João saiu daquele lugar pensando no que ouvirá da falsa cartomante. Muitas coisas passavam por sua cabeça. Será que a mulher o estaria traindo? Deveria ficar mais atento?
- Ai, meu Deus! Me tira essas ideias da cabeça!
Assim, partiu para casa. Quando entrou, chamou por Antônia e nada, ninguém respondia. Muitas besteiras lhe passavam pela cabeça. Tudo que a cartomante lhe disse...
- Antônia, onde você está? Neste momento a esposa sai do quarto, onde ficava o computador usado que o marido comprara para ela.
- Olá meu velho! Achei que ia chegar mais tarde! Que bom que já está em casa!

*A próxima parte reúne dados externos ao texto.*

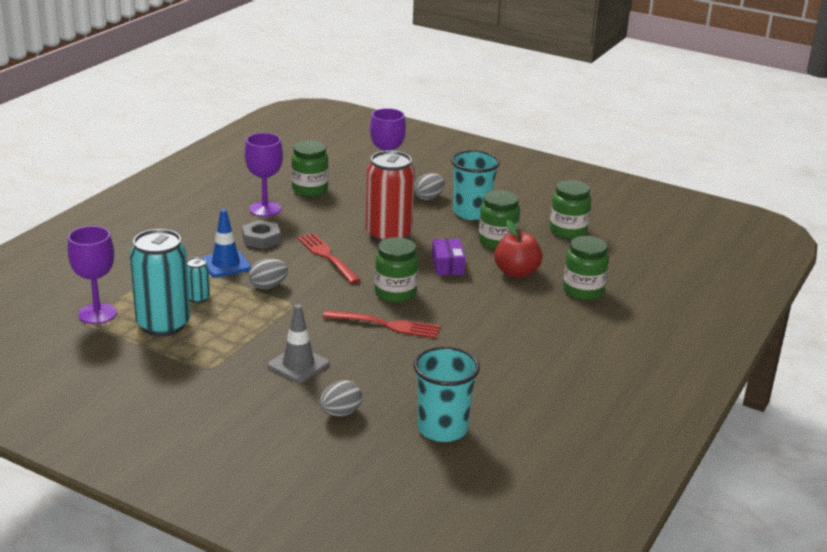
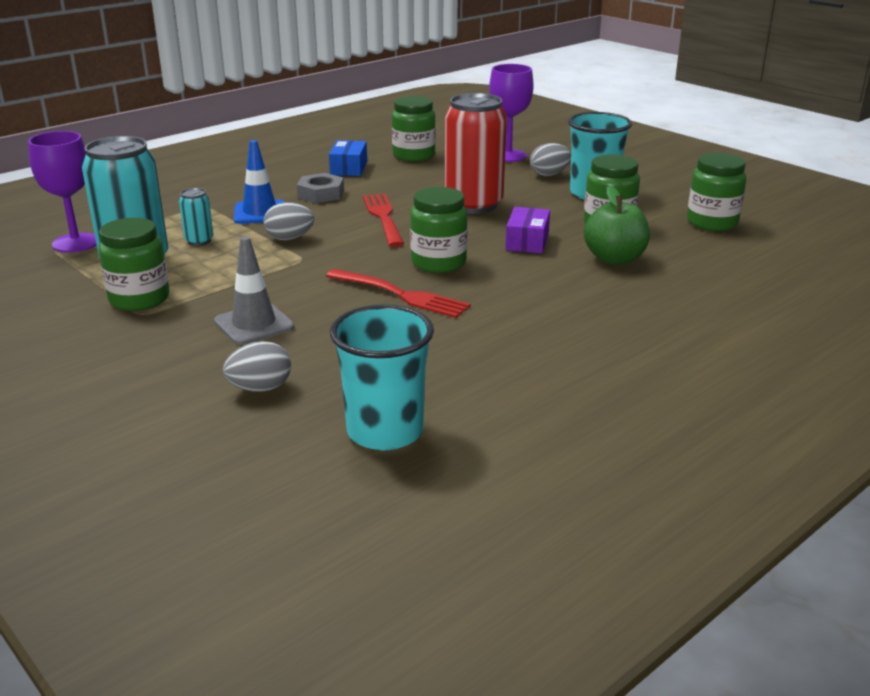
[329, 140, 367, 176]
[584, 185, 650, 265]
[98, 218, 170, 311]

João a beijou e seguiu para o quarto. O que Antônia estaria fazendo? Por que demorou tanto para aparecer? Com quem falava quando ele chegou? Entrou no quarto e a caixa de mensagens estava aberta. Começou a ler.
- “Querida Antônia”! Você é uma pessoa muito especial! Graças a Deus encontrei você no meu caminho. Já havia desistido dos estudos antes e, com a sua ajuda, nunca mais vou pensar em desistir. Beijo. Augusto Machado!” – O que é isso Antônia? Você tá me fazendo de corno, mulher?

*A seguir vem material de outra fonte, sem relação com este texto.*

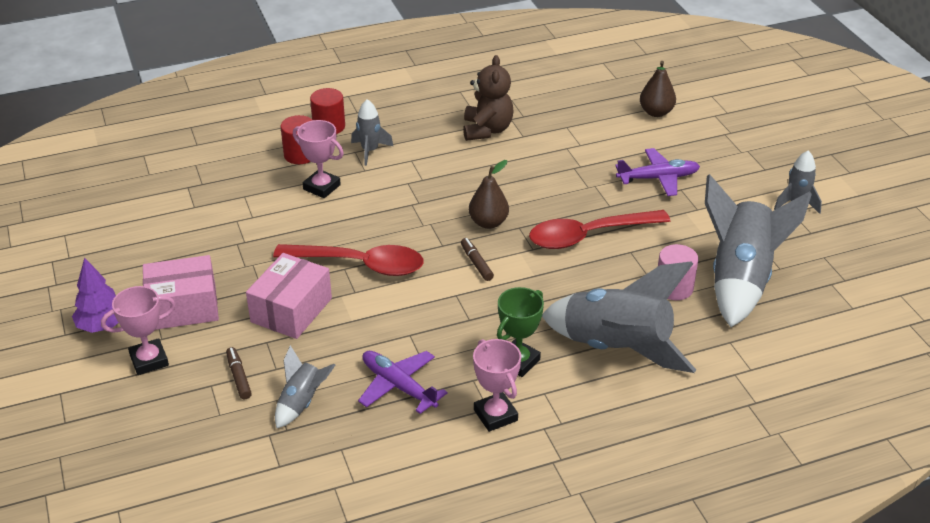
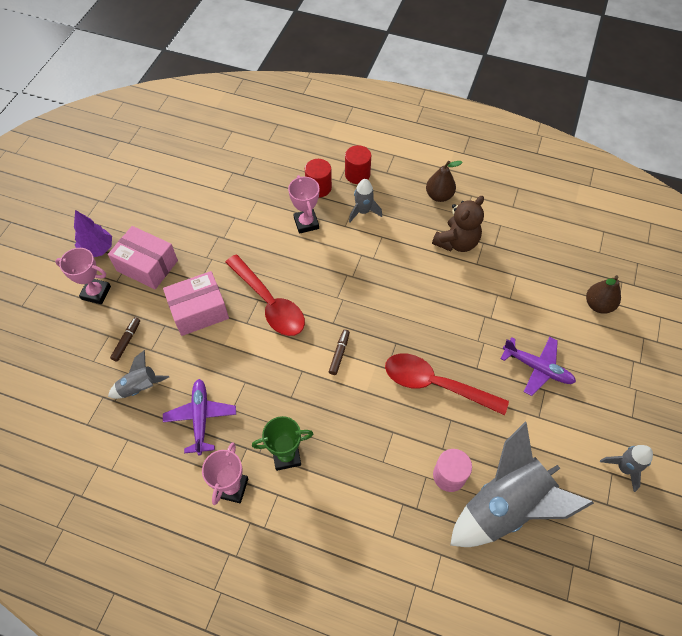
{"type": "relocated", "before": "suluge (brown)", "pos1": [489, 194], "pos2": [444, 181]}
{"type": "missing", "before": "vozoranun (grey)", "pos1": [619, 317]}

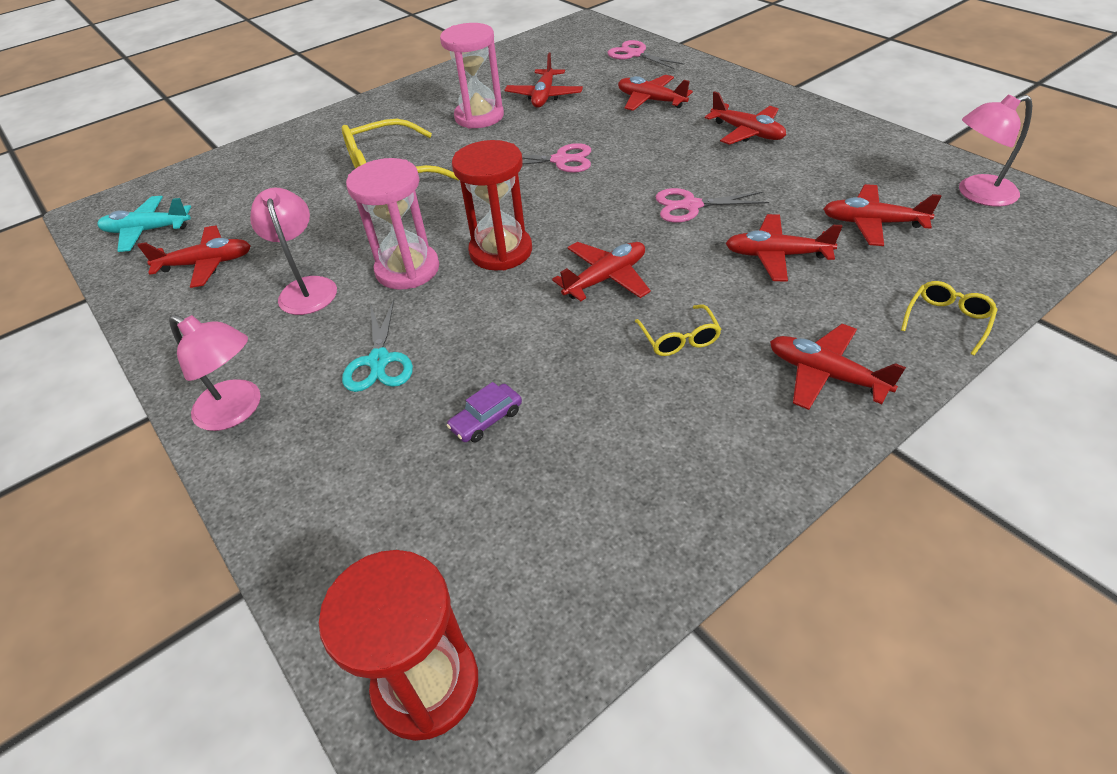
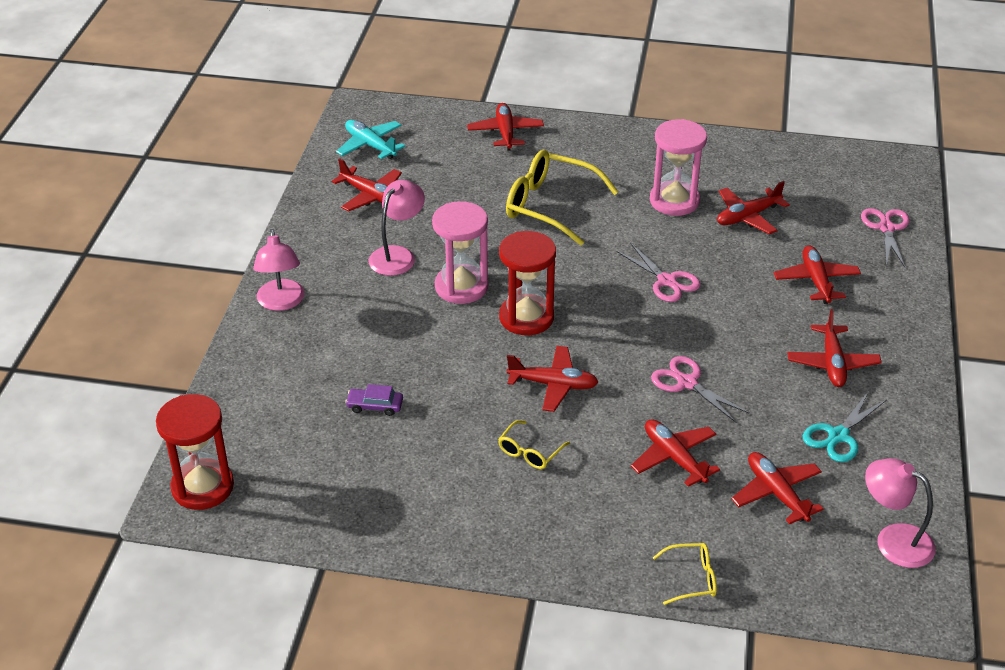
{"type": "relocated", "before": "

Desesperada, Antônia corre até o quarto:
- O que foi, João? Por que está gritando desse jeito?
- Quem é esse quéra? Quem é esse filha da mãe que te mando isso?
- Calma, João! É um aluno do curso que está indo muito bem e que está agradecendo pela atenção que dei a ele, como dou para todos os alunos!
- Mulher, não venha com conversa fiada!!!
- Pára, João! Deixa de ser ignorante, meu velho! Você não está falando coisa com coisa! Parece que não me conhece!!
- Ah, me desculpa, minha velha! Eu estou muito nervoso! Sou um velho bagual mesmo. Desculpa, Antônia. Sei que é seu trabalho!!
João pediu desculpas para a mulher, mas não conseguia de parar de pensar no que a cartomante havia dito. Pensava sobre cada palavra e juntava com o que aquele povo falava.
Depois da ida a casa daquela cartomante, João nunca mais foi o mesmo. Desconfiava de tudo. Imaginava mil coisas e começou a ter um ciúme doentio pela mulher. As brigas eram constantes. O casal já não vivia como antes. Os carinhos, o amor, agora se resumia em discussões, ofensas e muitas lágrimas.
Quatro anos se passaram e chegava então o dia da formatura do curso que Antônia era tutora. Ela fora escolhida para ser a paraninfa da turma, pois além de ser uma excelente profissional, era uma pessoa bastante articulada.  O aluno era o orador da turma e, durante sua oratória, para felicidade de Antônia e infelicidade do marido, resolve, em nome da turma, prestar uma homenagem especial a Antônia. Cada palavra dita, cada elogio, fazia com que os nervos de João fervessem. A raiva, a fúria tomava conta de seu coração. Com tudo aquilo guardado há muito tempo dentro de si, João levanta-se, olha com raiva para o rapaz. Quando este termina sua oratória, João, que sempre estava armado, dispara cinco tiros em sua direção. O corpo do rapaz fica estendido no chão. João não se move, enquanto que todos se atiram apavorados no chão, gritando e chorando por aquela triste cena.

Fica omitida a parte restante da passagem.